CHEAPER MEDS LAW ENDED PHARMA GIANTS'
PRICE MONOPOLY - ROXAS

The Cheaper Medicines Law made medicine price reduction a mandatory, not optional, program of the government and provided for shields against corruption of the regulatory process.

Liberal Party vice presidential candidate Senator Mar Roxas said Congress' decision to reject the lobbying by Iloilo Rep. Ferjenel Biron for a new Drug Price Regulatory Board cut away a new layer of bureaucracy that, like other agencies involved in market and price regulation, would have been exposed to corruption and political pressure.

Roxas said giving the Department of Health and the Office of the President the responsibility to determine what essential medicines must be subjected to price ceilings gave little space, if any, for lobbying from multinational drug firms.

He pointed out that sufficient price regulation safeguards were written into the law to ensure that the DOH and the President do not abuse the powers vested on them.

"Naging matigas ang Senado at Kamara na hindi tanggapin ang pagla-lobby ni Biron para sa drug regulatory board dahil nakita naming magiging mas madali ang lobbying para manipulahin pa rin ang presyo ng gamot sa ngalan ng regulasyon (The Senate and the House stood firm against the lobbying of Biron for the drug regulatory board because we saw it would make it easier to manipulate drug prices in the name of regulation)," he said.

But Roxas said he believes Biron's 'concern' about bringing down the prices of expensive medicines was all a show as it was in Biron's interest to put in place a new agency that regulates the drug industry that could be influenced by him and other politicians.

He noted that Philippine Pharmawealth Inc. owned by Biron and his family was engaged in the selling and supply of cheap but substandard medicines to government agencies as shown by records of the Department of Health.

In fact, Pharmawealth was suspended by the DOH from getting medicine supply contracts with government hospitals after it was found guilty of selling 500 ampules of methylergometrine maleate to the Governor Celestino Gallares Memorial Hospital in Tagbilaran City, Bohol that when used led to the death of 1 patient and forced doctors to put four others to undergo emergency medical operations.

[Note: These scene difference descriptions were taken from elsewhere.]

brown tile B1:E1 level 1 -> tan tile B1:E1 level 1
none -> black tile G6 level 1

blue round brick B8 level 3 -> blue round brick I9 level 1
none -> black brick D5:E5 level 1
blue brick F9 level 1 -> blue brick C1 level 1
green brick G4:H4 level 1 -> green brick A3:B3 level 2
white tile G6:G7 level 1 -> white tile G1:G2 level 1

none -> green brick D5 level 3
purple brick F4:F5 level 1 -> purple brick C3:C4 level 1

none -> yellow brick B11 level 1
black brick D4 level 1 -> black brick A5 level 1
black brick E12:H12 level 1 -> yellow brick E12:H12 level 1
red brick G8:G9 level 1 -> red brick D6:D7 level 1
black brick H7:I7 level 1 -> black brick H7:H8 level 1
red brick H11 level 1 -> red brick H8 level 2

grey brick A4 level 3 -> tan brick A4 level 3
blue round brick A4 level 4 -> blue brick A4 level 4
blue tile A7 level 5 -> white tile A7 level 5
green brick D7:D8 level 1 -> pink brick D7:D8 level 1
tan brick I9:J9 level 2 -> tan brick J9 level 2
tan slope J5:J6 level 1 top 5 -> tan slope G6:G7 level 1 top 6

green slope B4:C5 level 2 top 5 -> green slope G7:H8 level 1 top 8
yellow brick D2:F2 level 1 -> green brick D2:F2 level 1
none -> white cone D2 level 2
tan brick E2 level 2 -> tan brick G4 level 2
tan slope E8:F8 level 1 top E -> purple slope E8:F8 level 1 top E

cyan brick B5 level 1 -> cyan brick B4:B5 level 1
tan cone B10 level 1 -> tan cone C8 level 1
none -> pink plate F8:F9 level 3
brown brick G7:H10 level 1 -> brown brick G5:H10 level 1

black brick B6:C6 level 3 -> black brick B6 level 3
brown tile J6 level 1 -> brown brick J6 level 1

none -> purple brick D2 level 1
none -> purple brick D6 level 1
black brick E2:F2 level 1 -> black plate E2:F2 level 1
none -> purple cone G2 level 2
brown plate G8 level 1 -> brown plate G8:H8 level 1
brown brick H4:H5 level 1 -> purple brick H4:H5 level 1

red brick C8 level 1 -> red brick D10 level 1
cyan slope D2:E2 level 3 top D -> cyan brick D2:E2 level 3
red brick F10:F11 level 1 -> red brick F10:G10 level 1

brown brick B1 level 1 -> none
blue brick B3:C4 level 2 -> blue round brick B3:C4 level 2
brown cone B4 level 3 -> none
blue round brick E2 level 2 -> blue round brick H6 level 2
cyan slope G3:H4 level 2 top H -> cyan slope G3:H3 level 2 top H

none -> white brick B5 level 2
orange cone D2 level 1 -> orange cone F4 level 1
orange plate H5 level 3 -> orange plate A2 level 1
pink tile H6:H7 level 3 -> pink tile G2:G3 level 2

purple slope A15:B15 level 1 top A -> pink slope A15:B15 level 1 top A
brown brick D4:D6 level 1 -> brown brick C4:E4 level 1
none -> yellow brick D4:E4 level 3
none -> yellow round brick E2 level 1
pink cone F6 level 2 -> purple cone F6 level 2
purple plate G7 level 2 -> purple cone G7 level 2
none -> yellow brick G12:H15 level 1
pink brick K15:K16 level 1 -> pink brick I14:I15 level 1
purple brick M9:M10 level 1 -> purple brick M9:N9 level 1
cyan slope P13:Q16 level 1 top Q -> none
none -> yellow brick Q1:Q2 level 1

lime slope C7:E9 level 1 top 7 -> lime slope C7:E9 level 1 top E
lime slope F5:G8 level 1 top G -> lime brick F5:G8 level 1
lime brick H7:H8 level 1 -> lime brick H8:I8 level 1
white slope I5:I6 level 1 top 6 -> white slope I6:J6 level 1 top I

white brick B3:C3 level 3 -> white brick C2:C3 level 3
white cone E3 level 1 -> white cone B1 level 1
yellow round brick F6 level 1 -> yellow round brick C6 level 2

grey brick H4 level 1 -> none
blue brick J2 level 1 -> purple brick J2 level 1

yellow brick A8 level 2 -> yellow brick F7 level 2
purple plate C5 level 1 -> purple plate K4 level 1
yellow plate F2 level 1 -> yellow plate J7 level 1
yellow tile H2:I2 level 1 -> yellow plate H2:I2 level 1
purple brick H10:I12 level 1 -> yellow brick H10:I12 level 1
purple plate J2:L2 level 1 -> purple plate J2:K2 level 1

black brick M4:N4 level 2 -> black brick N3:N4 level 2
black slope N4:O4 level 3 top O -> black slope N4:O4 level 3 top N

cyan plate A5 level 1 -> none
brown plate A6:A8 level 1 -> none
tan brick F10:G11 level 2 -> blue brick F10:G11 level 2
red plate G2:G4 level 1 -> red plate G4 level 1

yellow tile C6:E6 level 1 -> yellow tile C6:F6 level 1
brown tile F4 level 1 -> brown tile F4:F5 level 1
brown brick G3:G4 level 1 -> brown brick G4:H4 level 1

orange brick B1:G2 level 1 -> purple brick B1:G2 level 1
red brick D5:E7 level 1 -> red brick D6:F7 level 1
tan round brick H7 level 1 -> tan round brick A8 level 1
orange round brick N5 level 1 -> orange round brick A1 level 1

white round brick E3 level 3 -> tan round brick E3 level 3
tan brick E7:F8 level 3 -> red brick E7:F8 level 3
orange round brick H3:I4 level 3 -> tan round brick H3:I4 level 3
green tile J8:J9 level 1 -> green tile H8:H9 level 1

"Kaya 'di kumakagat ang publiko sa binebenta niyang regulatory board ay nakikipag-plastikan lang itong si Biron. Sa totoo lang, may record na siyang nagbebenta ang Pharmawealth ng mga cheap pero mababa ang kalidad na mga gamot (The reason why the public does not believe his yarn of a regulatory board is because he and his Pharmawealth already has a record of selling supposedly cheap but sub-standard drugs)," Roxas said.

Roxas said he was also saddened that while he was pushing hard for President Arroyo to use her powers to force pharmaceutical companies to lower their prices through a list of essential medicines to be placed under the maximum retail price (MRP) provision of the Cheaper Medicines Law, his critics like Biron and his fellow members of the pharmaceutical industry subjected Roxas to an intense black propaganda campaign without letup.

Roxas vowed that his political critics' effort to subject him to black propaganda will not deter him from fulfilling his promise to lower prices of more essential medicines.

"Sa ilalim ng administrasyong Aquino-Roxas, makaaasa ang lahat na ang uunahin ko't aatupagin na ipatupad agad ang pagpapababa pa lalo ng mga presyo ng mahahalagang gamot (Under an Aquino-Roxas administration, my first and most important task is to do something to further lower prices of essential medicines)," Roxas said.